Opinion, Berkeley Blogs

Bitter chocolate news

By Rosemary Joyce

Cacao beans, the natural source of chocolate, famously were used as a form of money among the Aztecs. Not that everyone wandered the markets in Tenochtitlan with bags of them ready to pay for other goods: consumption, and probably ownership, of cacao was restricted to the nobility. Instead, cacao beans were a valuable, scarce luxury, used as a standard of value-- a means to express the prices of other goods.

We know all this from Spanish descriptions of markets they saw in action in the 1520s. While we cannot be as certain about earlier periods in Mexico and Guatemala, we do see bags of cacao beans offered to Maya rulers by lesser nobles visiting their palaces.

If current market trends continue, we may all revisit the days when chocolate was too costly for anyone but the very wealthy.

Part of the story is the rise of demand. Appreciation for specialty chocolate is highlighted by an article in the New York Times this week. It tells the story of the rediscovery of a rare variety of Theobroma cacao (the technical name for the cacao plant) growing at an unexpected altitude in northern Peru, which produces a chocolate described as "intense, with a floral aroma and a persistent mellow richness", "extremely smooth when melted, with a full-bodied, nutty flavor that was not bitter". All the produce from almost 200 cacao farmers in this small area is sent to Switzerland for processing, and sell for a reported $12 per two ounces.

That's $96 a pound.

But that's not all to the story. It isn't just rare chocolate that is heading for stratospheric prices. An article published December 25, 2010 by Canada's CTV, headlined "In 20 years, could a chocolate bar cost $100?", summed it up:

"some argue that the days of cheap chocolate are already coming to an end... a combination of politics in key cocoa-growing nations and unsustainable agricultural practices could cause a crisis soon".

A key issue: 40% of world cacao production today comes from Ivory Coast. And right now, Ivory Coast is being held hostage by Laurent Gbagbo, who refuses to step aside and let the legally elected president, Alassane Ouattara, take office. In December the Financial Times of London reported that "The cocoa industry has all but stopped at what otherwise should be the busiest harvesting period of the year".

The latest reports are that the EU has frozen port and bank assests to pressure Gbagbo to give way.

And this instability at the point of origin for cacao comes as demand for chocolate continues to grow, even during a global recession. The CTV story quotes a British chocolate market authority as saying "consumption is increasing faster than cocoa production -- and it's not sustainable." It cites a conservation researcher estimating that if demand keeps growing as it has been, in ten years, there would need to be the equivalent of a second Ivory Coast dedicated to production.

For most people, this points to a distressing future. But for some, it is an opportunity.

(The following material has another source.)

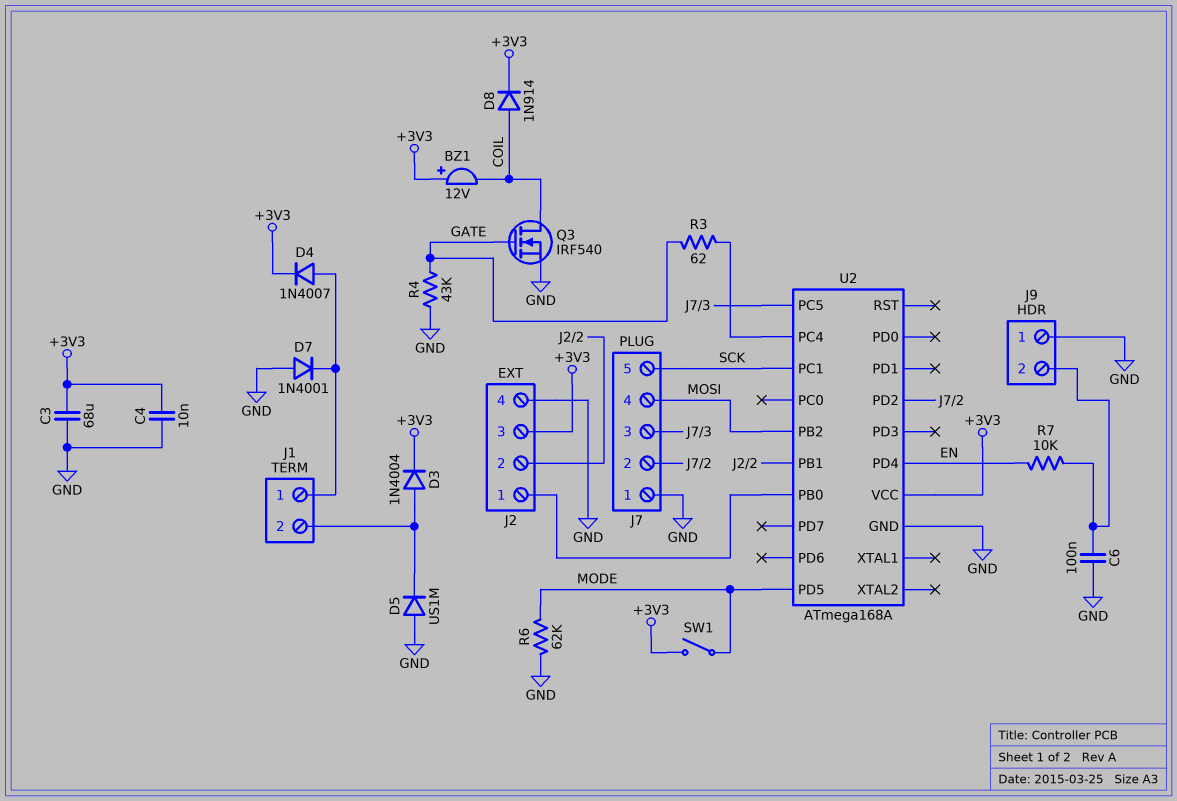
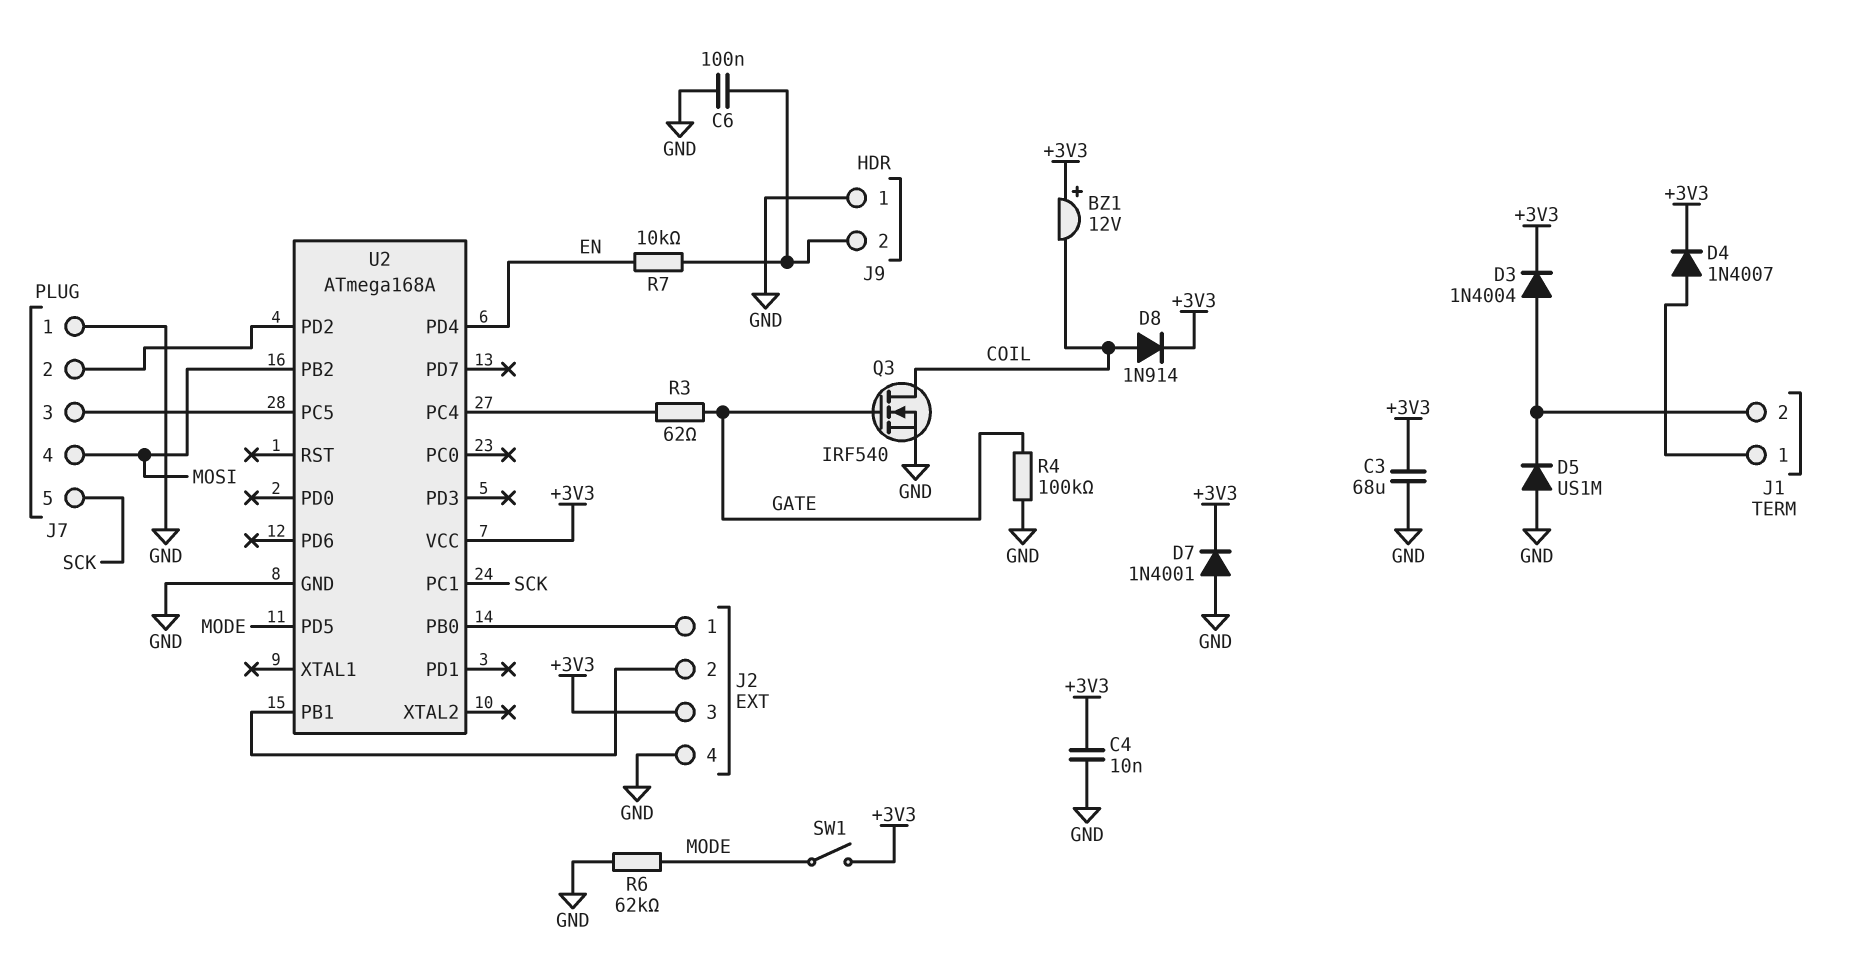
D7: diode 1N4001 (A GND, K J1/1) -> diode 1N4001 (A GND, K +3V3)
R4: 43k (GATE, GND) -> 100k (GATE, GND)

The CTV story summarized the story of an attempt to capture a significant portion of the cocoa market in summer 2010

when cocoa speculator Anthony Ward bought 241,000 tons of cocoa beans. That was enough to manufacture 5.3 billion quarter-pound chocolate bars and amounted to an astounding 7 per cent of the world's cocoa supply. Investors worried that Ward's commodity fund, Armajaro, would use its holdings to try to dominate the cocoa market, pushing prices higher....

In the end, the plan, if it was deliberate, didn't work. Though cocoa prices did shoot up after the Armajaro buy, the run-up didn't last. Turns out 2010 has been a great year for cocoa crops, political turmoil notwithstanding, so worries about supply shortages waned. The Wall Street Journal later reported that Armajaro disposed of its cocoa stockpile after realizing the gamble had failed.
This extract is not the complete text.